A socket is a file that is used to communicate with another process across a network.
Other file types include named pipes, symbolic links, and character and block devices, which are beyond our scope.
The Linux kernel organizes all files in a single directory hierarchy anchored by the root directory named / (slash). Each file in the system is a direct or indirect descendant of the root directory, Figure 10.1 shows a portion of the directory hierarchy on our Linux system.
Figure 10.1
As part of its context, each process has a current working directory that identifies its current location in the directory hierarchy. You can change the shell's current working directory with the cd command.
Locations in the directory hierarchy are specified by pathnames. A pathname is a string consisting of an optional slash followed by a sequence of filenames separated by slashes. Pathnames have two forms:
- An absolute pathname starts with a slash and denotes a path from the root node. For example, in Figure 10.1, the absolute pathname for hello.c is /home/droh/hello.c
A relative pathname starts with a filename and denotes a path from the current working directory. For example, in Figure 10.1, if home/droh is the current working directory, then the relative pathname for hello.c is ./hello.c.
10.3 Opening and closing files
A process opens an existing file or creates a new file by calling the open function.
#include <sys/types.h>
#include <sys/stat.h>
#include <fcntl.h>
int open(char *filename, int flags, mode_t mode);
The open function converts a filename to a file descriptor and returns the descriptor number. The descriptor returned is always the smallest descriptor that is not currently open in the process. The flags argument indicates how the process intends to access the file:
O_RDONLY. Reading only
O_WRONLY Writing only
O_RDWR Reading and writing
For example, here is how to open an existing file for reading:
fd = Open("foo.txt", O_RDONLY, 0);
The flags argument can also be ORed with one or more bit masks that provide additional instructions for writing:
O_CREAT. If the file doesn't exist, then create a truncated (empty) version of it.
O_TRUNC if the file already exists, then truncate it.
O_APPEND Before each write operation, set the file position to the end of the file.

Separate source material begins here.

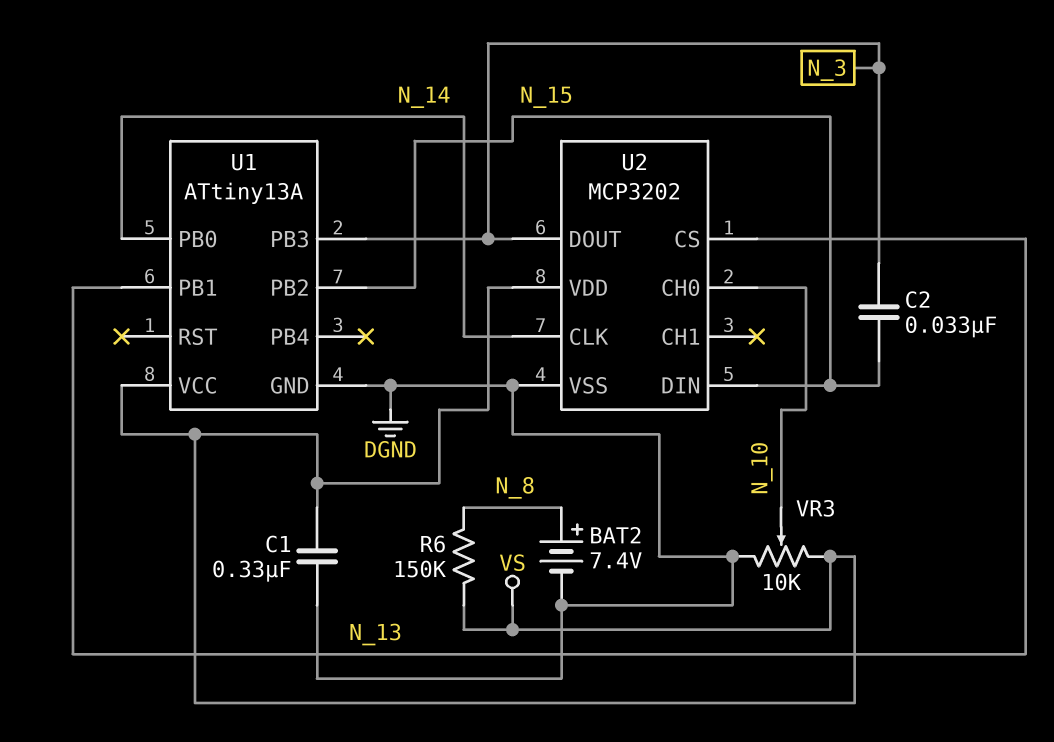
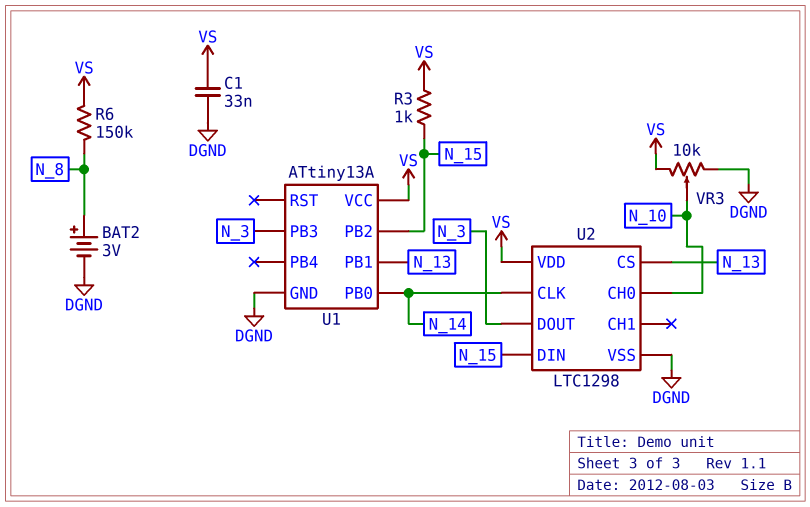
BAT2: 7.4V (plus N_8, minus DGND) -> 3V (plus N_8, minus DGND)
C1: 330nF (DGND, VS) -> 33nF (DGND, VS)
C2: 33nF (N_3, N_15) -> none
R3: none -> 1k (N_15, VS)
U2: MCP3202 -> LTC1298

For example, here is how you might open an existing file with the intent of appending some data:
fd = Open("foo.txt", O_WRONLY | O_APPEND, 0);
The mode argument specifies the access permissions bits of new files. The symbolic names for these bits are shown in Figure 10.2
As part of its context, each process has a umask that is set by calling the umask function. When a process creates a new file by calling the open function with some mode argument, then the access permission bits of the file are set to mode & ~umask. For example, suppose we are given the following default values for mode and umask:
define DEF_MODE S_IRUSR | S_IWUSR | S_IRGRP | S_IWGRP | S_IROTH | S_IWOTH
define DEF_UMASK S_IWGRP | S_IWOTH
Then the following code fragment creates a new file in which the owner of the file has read and write permissions, and all other users have read permissions:
umask(DEF_UMASK);
fd = Open("foo.txt", O_CREAT | O_TRUNC | O_WRONLY, DEF_MODE);
Finally, a process closes an open file by calling the close function.
#include <unistd.h>
int close(int fd);
10.4 Reading and writing files Appications perform input and output by calling the read and write functions, respectively.
#include <unistd.h>
ssize_t read(int fd, void *buf, size_t n);
ssize_t write(int fd, const void *buf, size_t n);
The read function copies at most n bytes form the current file position of descriptor fd to memory location buf. A return value of -1 indicates an error, and a return value of 0 indicates EOF. Otherwise, the return value indicates the number of bytes that were actually transferred.